Metaverse, WEB3, and NFTs in plain language

Stan Kirdey
3 min readNov 23, 2021

--

In my opinion, Metaverse is a theoretical virtual extension of our world with similar mechanics of consumption and production of goods. Entities in the metaverse can be unique, as well as ownership of entities.

You can own a unique car, house, virtual land, etc. And you can produce a particular vehicle, home, or a piece of virtual land and maintain ownership.

This car was generated by a neural network just because.

In a metaverse, the record of ownership of things is on the decentralized blockchain.

Theoretically, metaverse can also have an overlay on the regular universe. For example, you can own a virtual car that can display next to your actual house, but only via an augmented reality device. Or you can do display ads or hold ad space in a virtual world operating through a blockchain.

A fake city landscape generated by a neural network, cool, right? Imagine what AI can generate in a 3D world?

For example, “Yapple” might start selling polygons of land on “yapple” maps as NFTs and provide a smart contract for you to own the advertising space on that virtual polygon.

But there is more to the metaverse, and there are plenty of businesses that might provide 3D/AR/VR intellectual property that others can use to create products in the real world — such as brands, licenses of 3D printing models, etc.

Now, what on earth is web3?

Currently, we have our devices connected to internet service providers to go to the web.

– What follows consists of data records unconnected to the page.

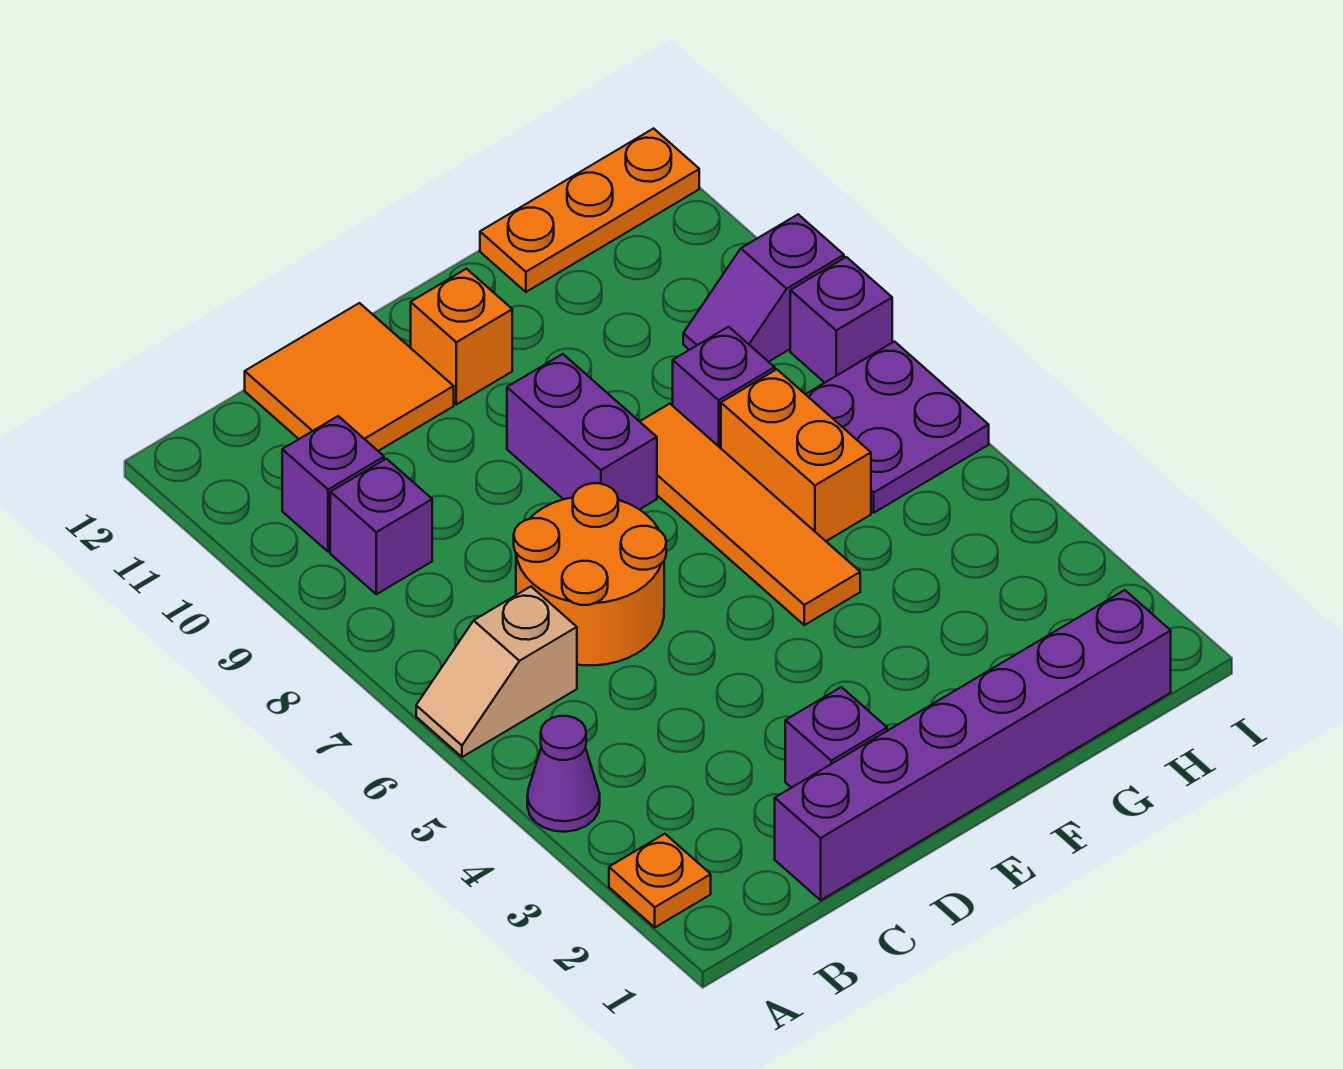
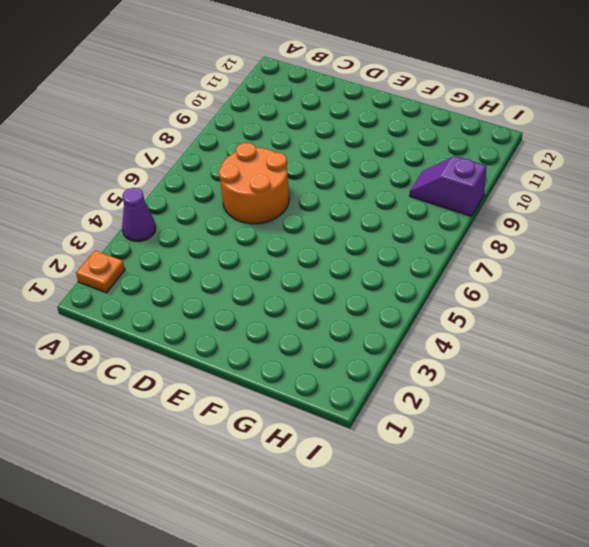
none -> tan slope A6:B6 level 1 top B
none -> purple brick B9 level 1
none -> purple brick B10 level 1

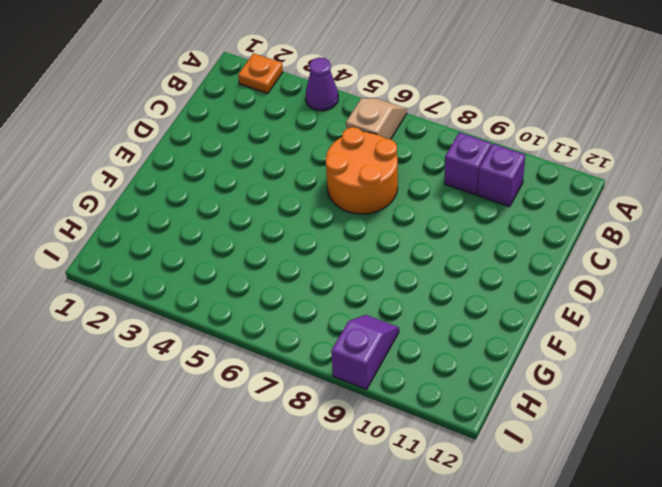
none -> purple brick C1:H1 level 1
none -> orange tile C11:D12 level 1
none -> purple brick D2 level 1

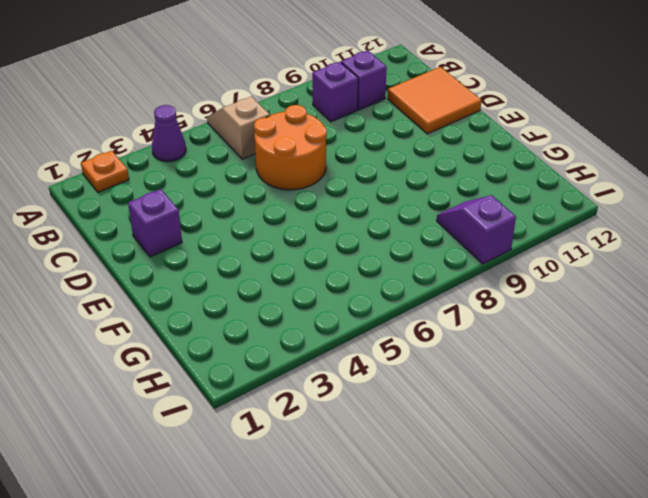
none -> purple brick C1:H1 level 1
none -> purple brick E8:E9 level 1
none -> orange brick E11 level 1

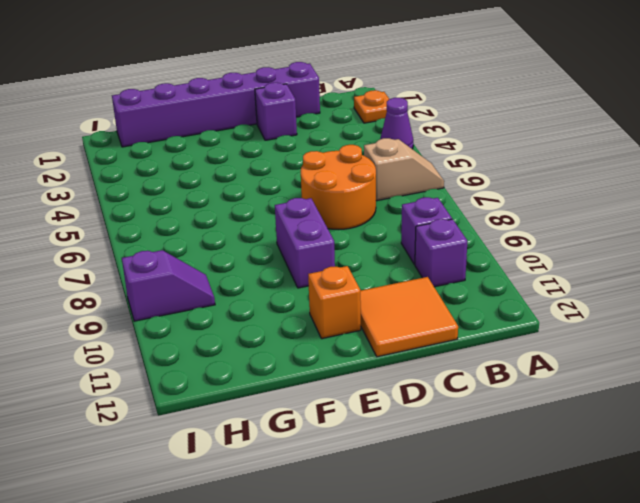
none -> orange tile F5:F8 level 1
none -> orange brick G6:G7 level 1
none -> purple brick G8 level 1

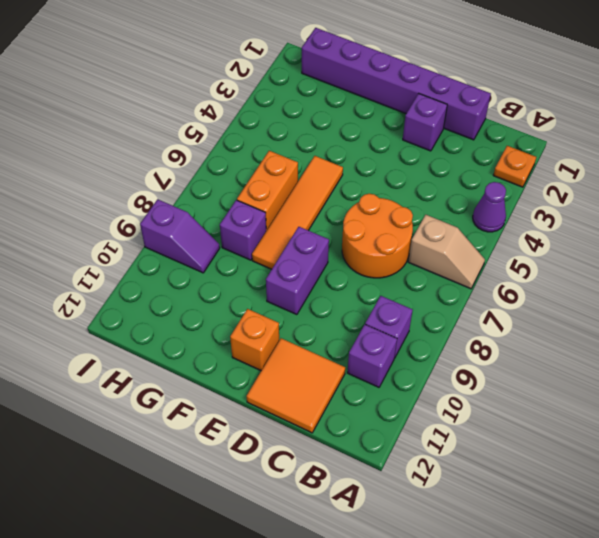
none -> orange plate G12:I12 level 1
none -> purple plate H6:I7 level 1
none -> purple brick I8 level 1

While using web2.0, our data ends up on private servers such as Amazon AWS, Google Cloud, or in an obscure data center. When we buy something, the record of the purchase goes to a private ledger, and when we get paid, the record of the payment goes to your bank account stored on the bank ledger.

In web3, you have access to the internet, ideally through a peer-to-peer network, which is hard to achieve. But consider you can access the internet for a fee. The events on the internet, such as purchasing, selling, getting paid, and acquiring entities, are recorded on the blockchain, a decentralized ledger. Decentralized means a lot of different servers online hold a piece of information from the ledger, and no single entity owns these servers. The ledger part means that the records are verified, and the order of records is correct.

But web3 doesn’t stop there. Your device becomes a tiny computer as a part of a giant supercomputer. Your device storage could be used to store encrypted information that belongs to someone else.

The device’s processor might be used to process a selfie filter of someone else. This is what is called edge computing. Potentially, your device might be playing a part in artificial intelligence research, distributed computing, or even weather prediction!

And now NFTs. I like to think about NFTs and crypto in these analogies: Cryptocurrency is similar to a dollar bill, and an NFT is like you or someone else signing a dollar bill with their signature. Now the signed dollar can travel the world, but signed dollar ownership is traceable back to the signer.